Play is the thing. Reading rules and supplements is never enough. I’ll avoid the onanicistic metaphors, but having a well-thumbed book on the night-stand will never substitute the real thing. To have a proper, active, GROGNARD sleeper cell, you need to play. How do you do it? How do you reconnect to the hobby from a standing start?

It’s easier said than done when you’re a time-poor, middle-aged, put-upon denizen of the early 21st century: the toad ‘work’, the stresses and strains of family life, and lack of a gaming network conspire to frustrate even the most resolute reawakened gamer.

I’ve been there.

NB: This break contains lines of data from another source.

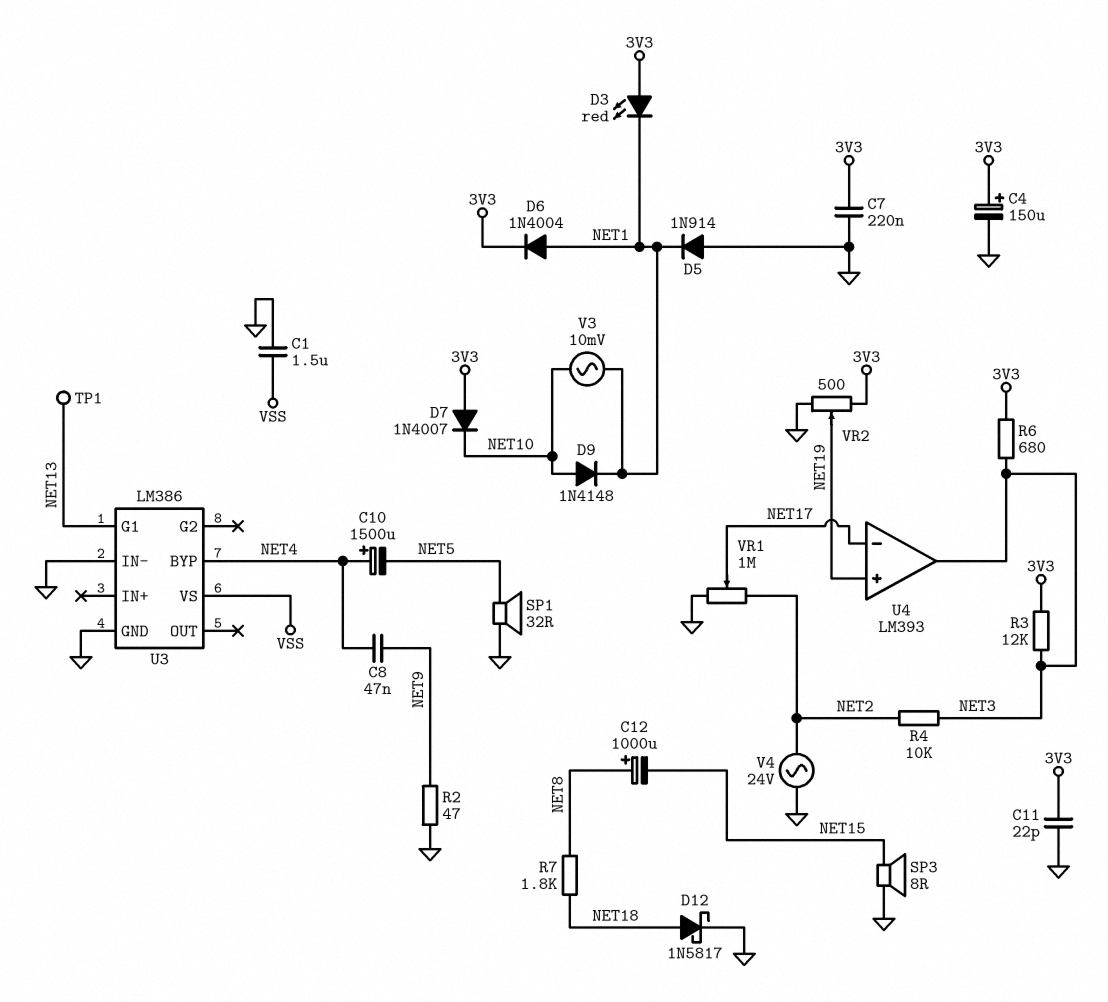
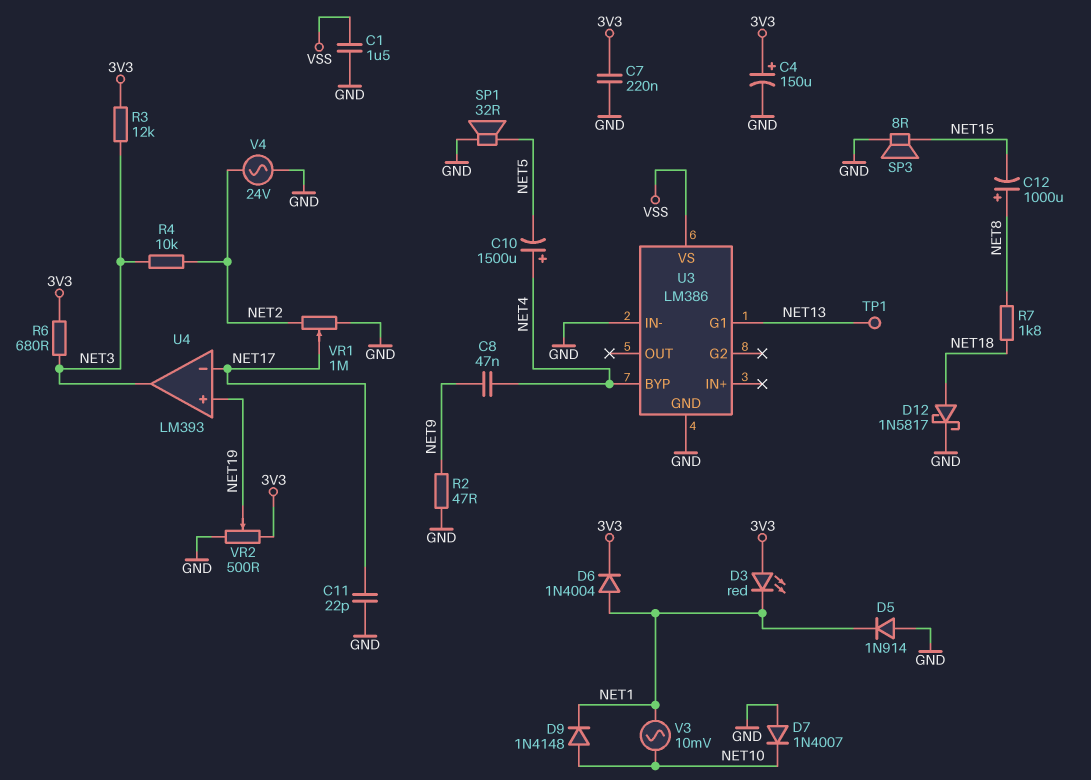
C11: 22pF (3V3, GND) -> 22pF (GND, NET17)
D7: diode 1N4007 (A 3V3, K NET10) -> diode 1N4007 (A GND, K NET10)

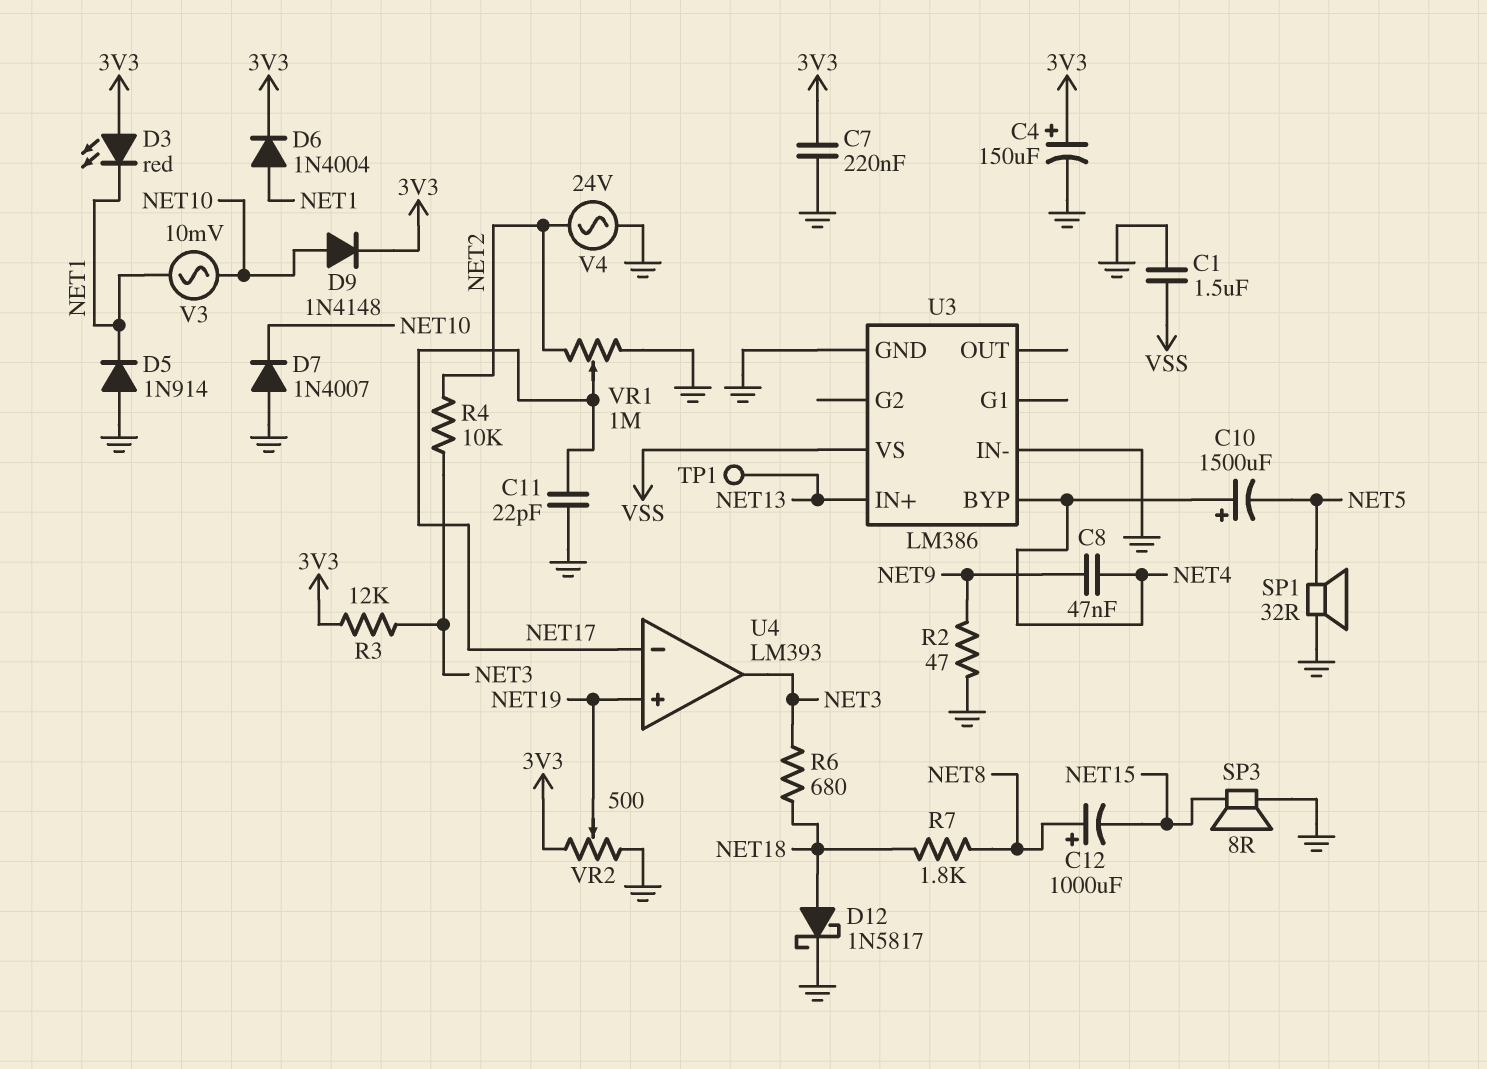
D9: diode 1N4148 (A NET10, K NET1) -> diode 1N4148 (A NET10, K 3V3)
R6: 680 (3V3, NET3) -> 680 (NET3, NET18)
U3 pin G1: NET13 -> none
U3 pin IN+: none -> NET13

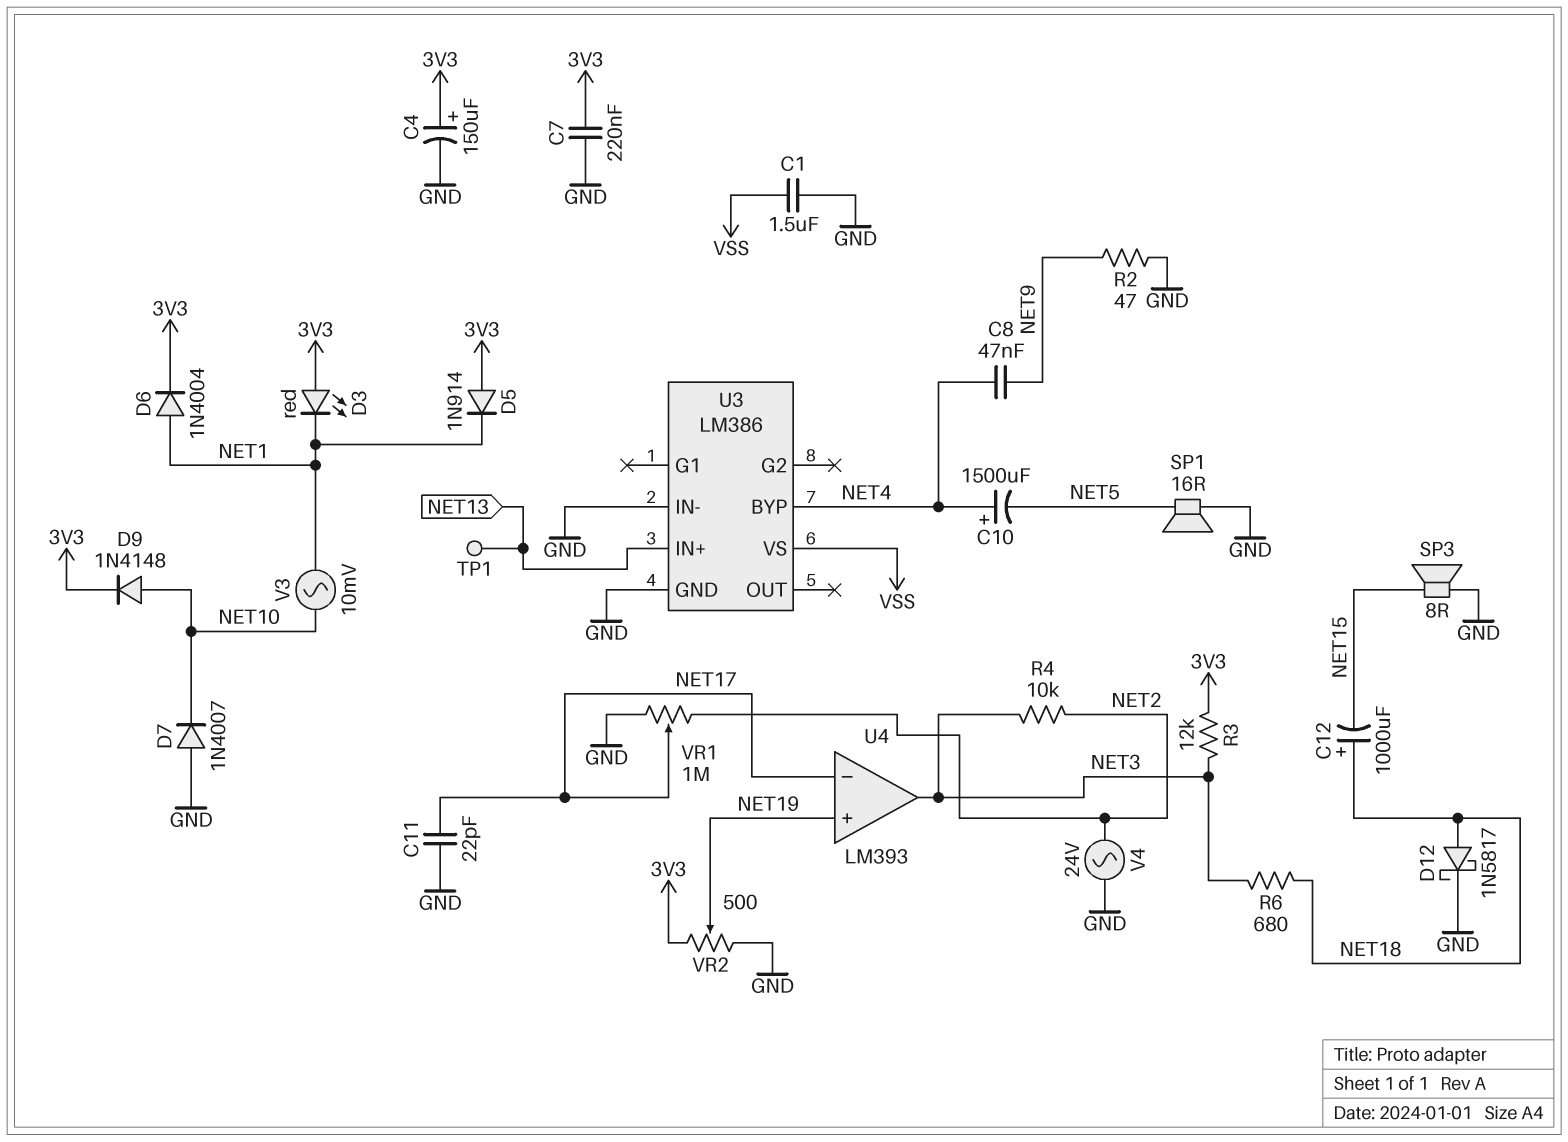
C12: 1000uF (plus NET8, minus NET15) -> 1000uF (plus NET18, minus NET15)
D5: diode 1N914 (A GND, K NET1) -> diode 1N914 (A 3V3, K NET1)
R7: 1.8k (NET8, NET18) -> none
SP1: speaker 32R (GND, NET5) -> speaker 16R (GND, NET5)

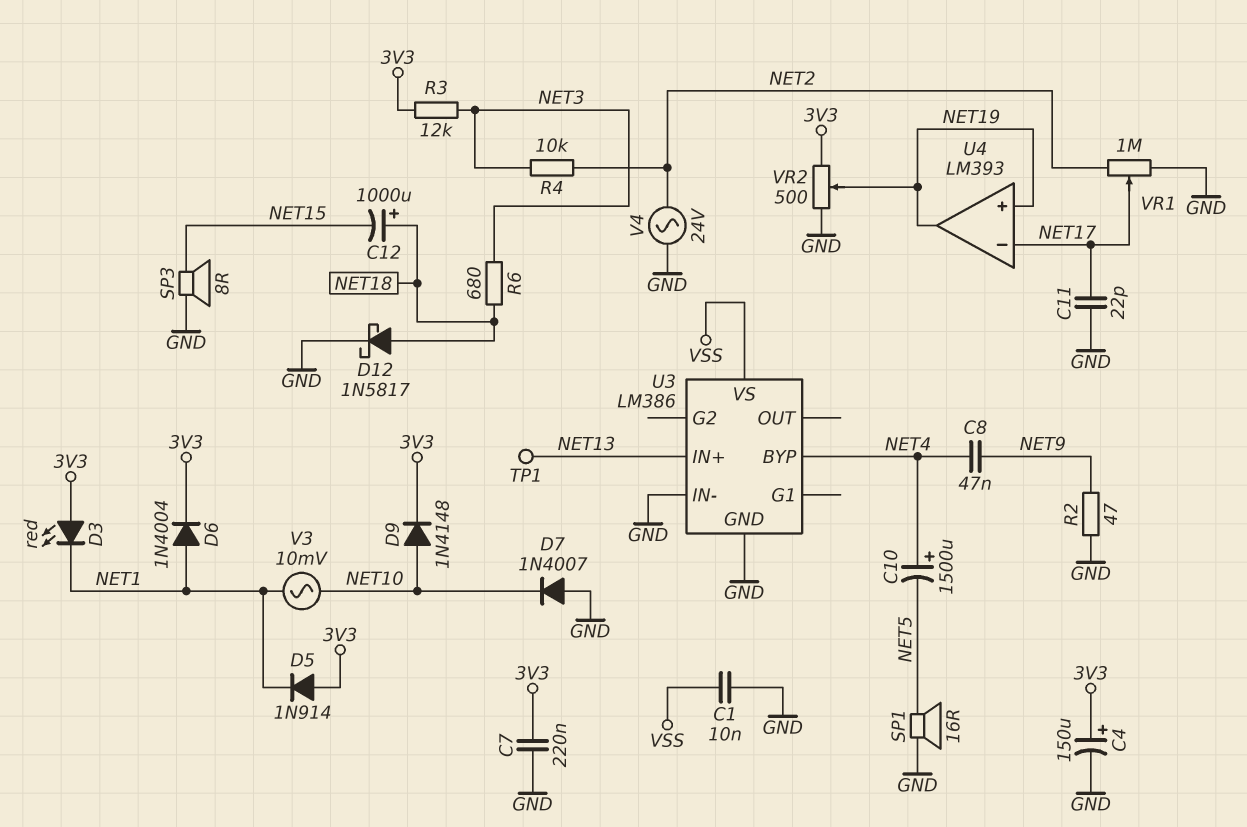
C1: 1.5uF (GND, VSS) -> 10nF (GND, VSS)
U4 pin out: NET3 -> NET19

I’ve studied the finer points of strike-rank with the nagging doubt that I’d ever see them in play.  It took a force of will and a determined effort to get where I am today, with a bit too much stuff going on.

To help the GROGSQUAD realise their ambitions, I offer the following tips to kick-start your gaming future:

SMASH A CLIQUE

Conventional wisdom will advise you to use an app, such as ‘Meet Up’, or study forums like the soon to be retired UK Role Players, or RPG Net and seek out an active group in your area.

You’ll know if you are the kind of person who can cope with difficulties of integrating into an established group. If you’ve not played for a while, it’s a little daunting to put yourself in the thick of people who look like they know what they’re doing. I know of some people who have managed to bide their time before staging a coup, but it’s not for everyone.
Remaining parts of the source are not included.